From b6bb425ab8f639c63c85cf5beb7d5bb2a79f50c6 Mon Sep 17 00:00:00 2001
From: Lowell Wood <32683958+lowellrex@users.noreply.github.com>
Date: Mon, 29 Jan 2018 11:42:23 -0500
Subject: [PATCH] fix: Update omniauth gem to 1.3.2 or later 1.3.x

CVE-2017-18076 describes a bug in omniauth prior to version 1.3.2 (https://nvd.nist.gov/vuln/detail/CVE-2017-18076). This pull request upgrades the version of omniauth to 1.3.2 or later.
---
 omniauth-saml.gemspec | 2 +-
 1 file changed, 1 insertion(+), 1 deletion(-)

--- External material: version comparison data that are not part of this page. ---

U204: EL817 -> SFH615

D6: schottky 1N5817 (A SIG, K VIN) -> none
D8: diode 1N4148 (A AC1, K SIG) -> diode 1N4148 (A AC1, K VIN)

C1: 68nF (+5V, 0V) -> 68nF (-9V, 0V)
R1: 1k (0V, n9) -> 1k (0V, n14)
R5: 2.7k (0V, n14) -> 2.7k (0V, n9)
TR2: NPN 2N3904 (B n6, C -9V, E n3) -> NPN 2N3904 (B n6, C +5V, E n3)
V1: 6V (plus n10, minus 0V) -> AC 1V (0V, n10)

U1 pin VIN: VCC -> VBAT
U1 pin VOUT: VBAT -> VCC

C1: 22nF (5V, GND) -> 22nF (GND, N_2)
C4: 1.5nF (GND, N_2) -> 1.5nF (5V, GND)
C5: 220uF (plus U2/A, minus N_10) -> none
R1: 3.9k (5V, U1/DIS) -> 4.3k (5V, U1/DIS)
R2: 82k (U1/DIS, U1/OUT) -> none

diff --git a/omniauth-saml.gemspec b/omniauth-saml.gemspec
index 78aaa09..fc013c3 100644
--- a/omniauth-saml.gemspec
+++ b/omniauth-saml.gemspec
@@ -13,7 +13,7 @@ Gem::Specification.new do |gem|
 
   gem.required_ruby_version = '>= 2.1'
 
-  gem.add_runtime_dependency 'omniauth', '~> 1.3'
+  gem.add_runtime_dependency 'omniauth', '~> 1.3', '>= 1.3.2'
   gem.add_runtime_dependency 'ruby-saml', '~> 1.4', '>= 1.4.3'
 
   gem.add_development_dependency 'rake', '>= 10', '< 12'